The case did not originally arise in California. However, if the Supreme Court accepts the case for review, the court's decision will certainly affect whether or not law enforcement agencies in California, including along the Central Coast, can use drug-sniffing dogs outside a personal residence without a warrant.

The issue arose out of a Florida investigation into an alleged urban marijuana growing operation. Police say they received a tip of a possible marijuana cultivation operation inside a Miami home.

Law enforcement apparently put the home under surveillance and without obtaining a search warrant brought in a drug-sniffing dog. Law enforcement says the canine smelled along the base of the closed front door of the home, and sat down, indicating to law enforcement that the dog detected the scent of drugs.

Later police used that information to obtain a search warrant, and subsequently charged a man with drug crimes. The trial court threw out the evidence as the fruit of an illegal, warrantless search of the home. An appellate court reversed that ruling and the Florida Supreme Court ultimately ruled the dog-sniff as an unconstitutional search, agreeing with the trial court judge. Prosecutors now seek to have the U.S Supreme Court decide the issue.
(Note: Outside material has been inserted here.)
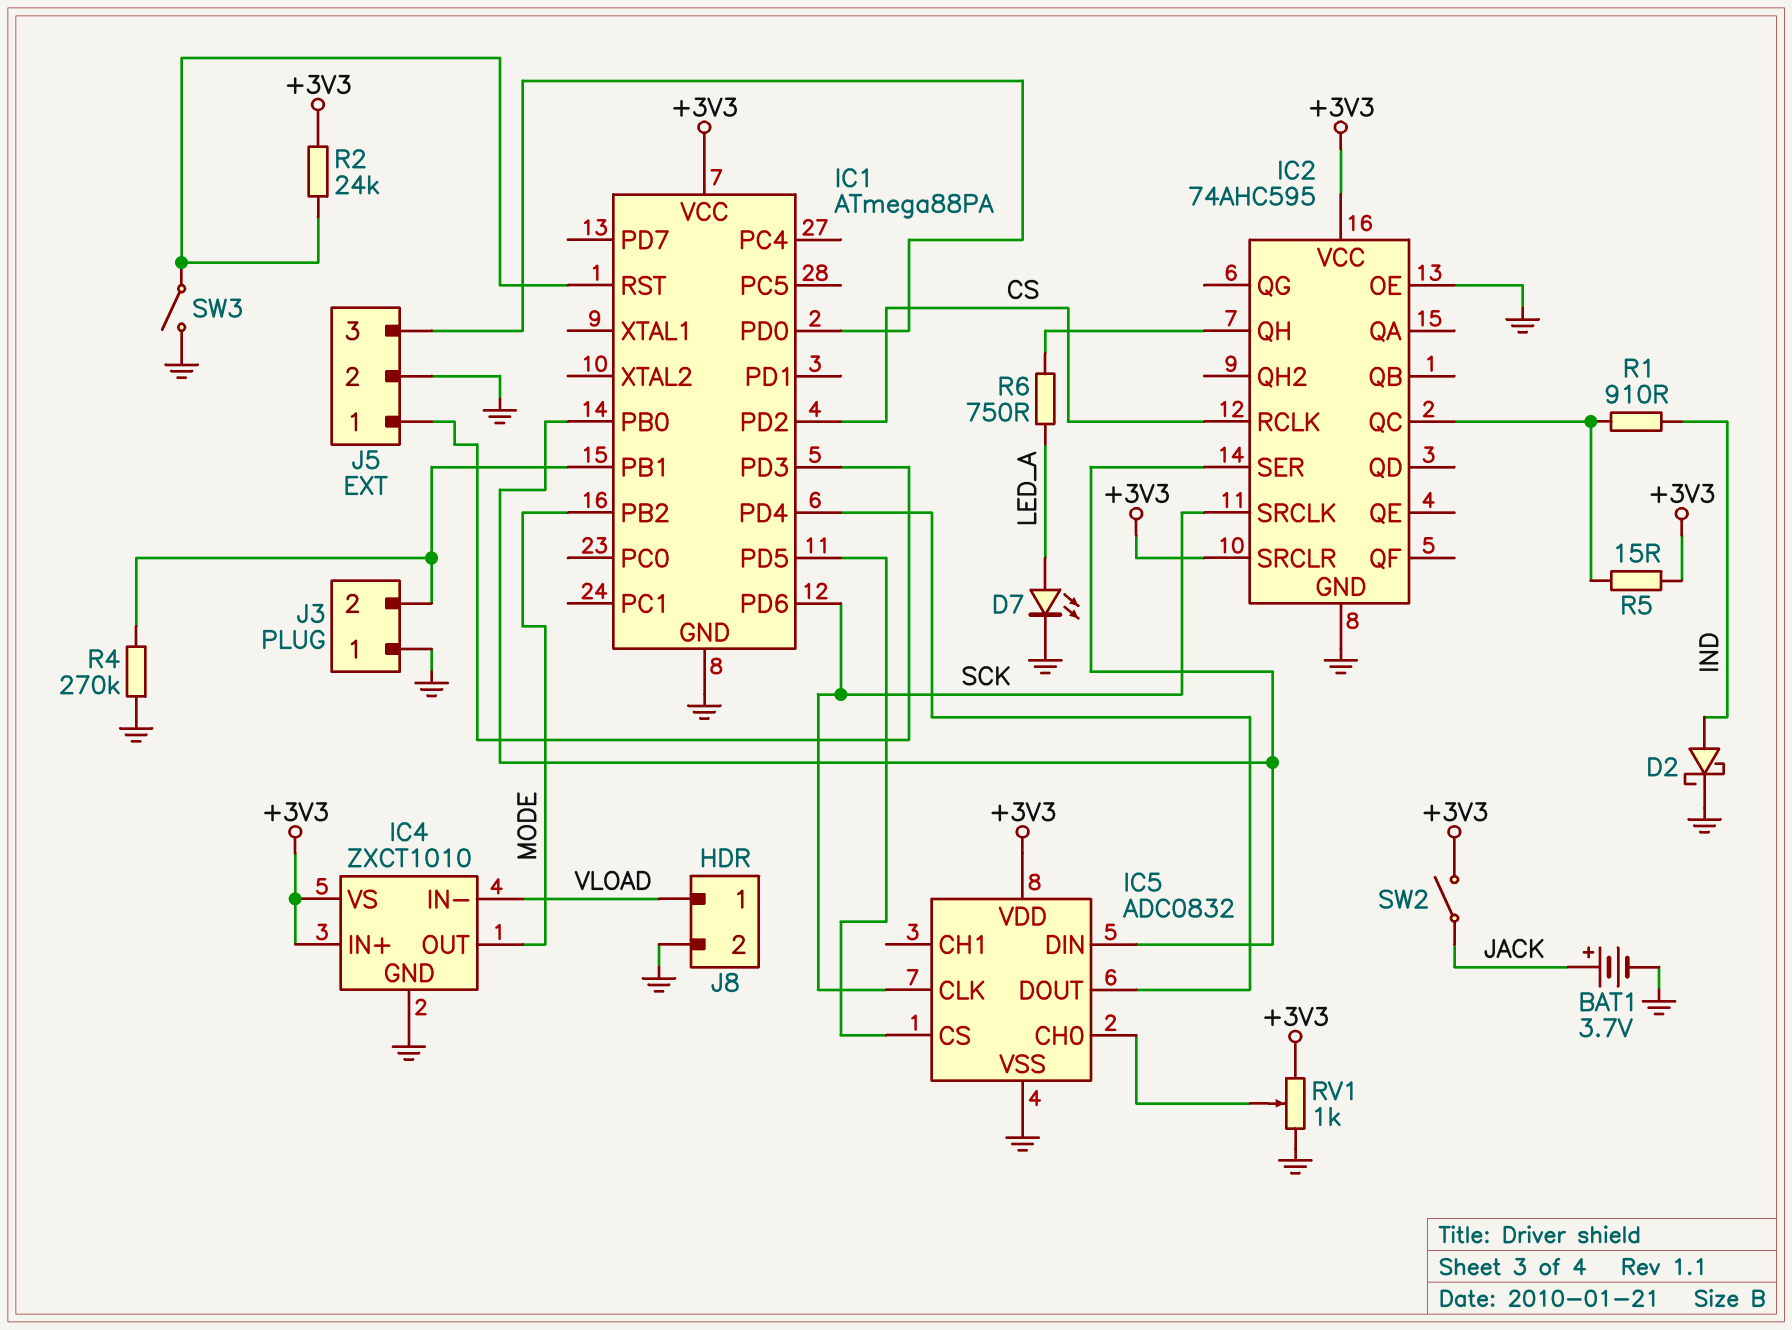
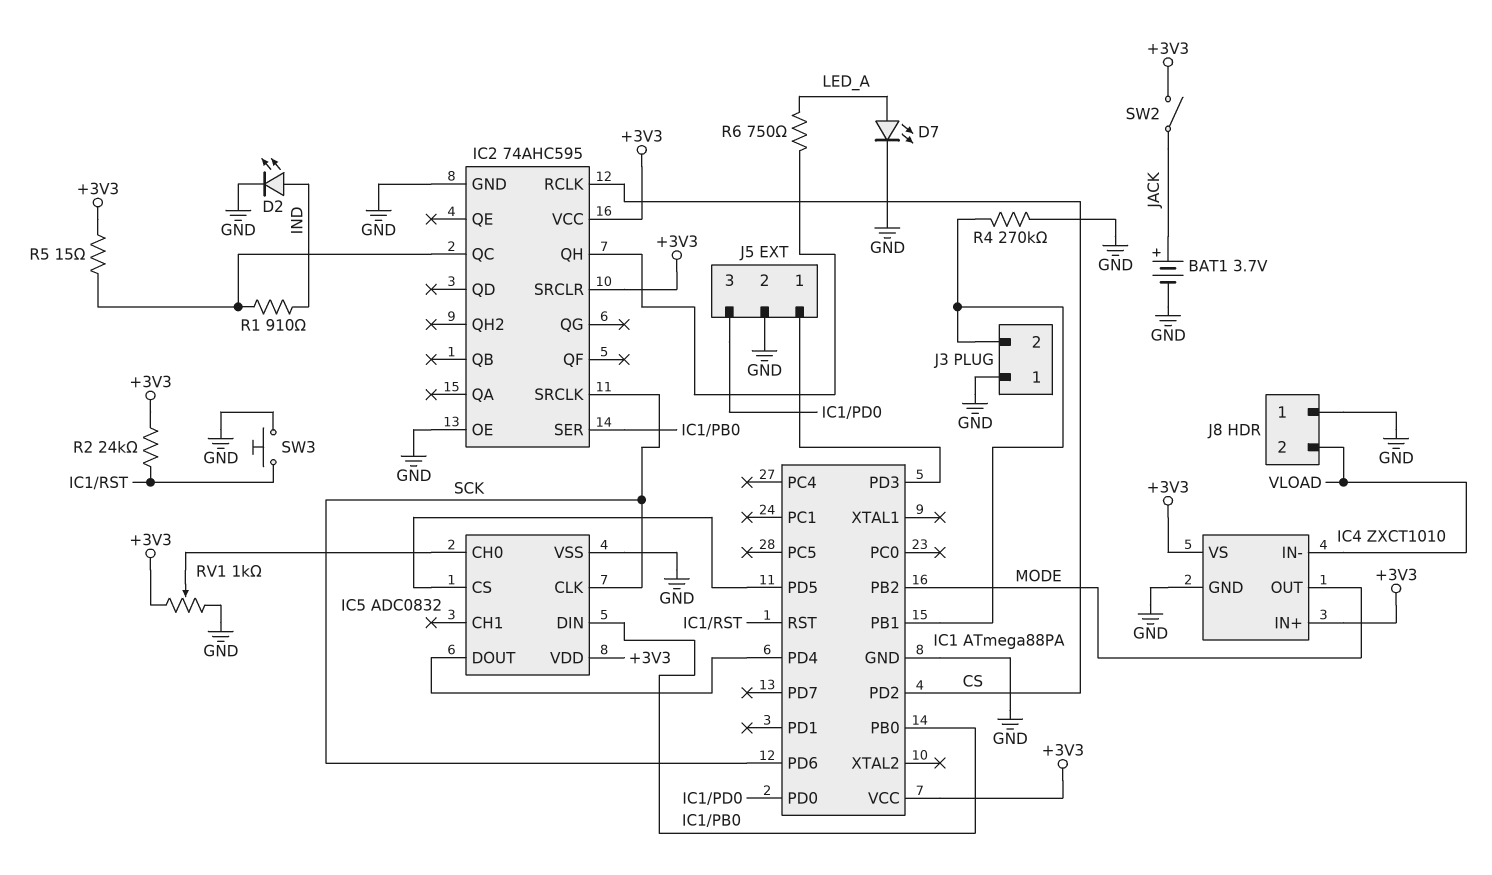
D2: schottky (A IND, K GND) -> LED (A IND, K GND)
J8 pin 1: VLOAD -> GND
J8 pin 2: GND -> VLOAD
SW3: switch (GND, IC1/RST) -> button (GND, IC1/RST)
If the high court refuses the case, the Florida ruling is not binding on California courts. However, Santa Cruz criminal defense attorneys know that if the Supreme Court accepts the case, its ruling will have a direct binding effect on the courts and law enforcement agencies in California.

The Fourth Amendment protects people from unreasonable searches and seizures. Historically the Supreme Court has afforded people in their homes with more protection from unreasonable searches under the Constitution. The Supreme Court has not accepted or denied review of the current case, but many law professors and people who watch the high court closely believe the court will likely accept review of this important Fourth Amendment issue.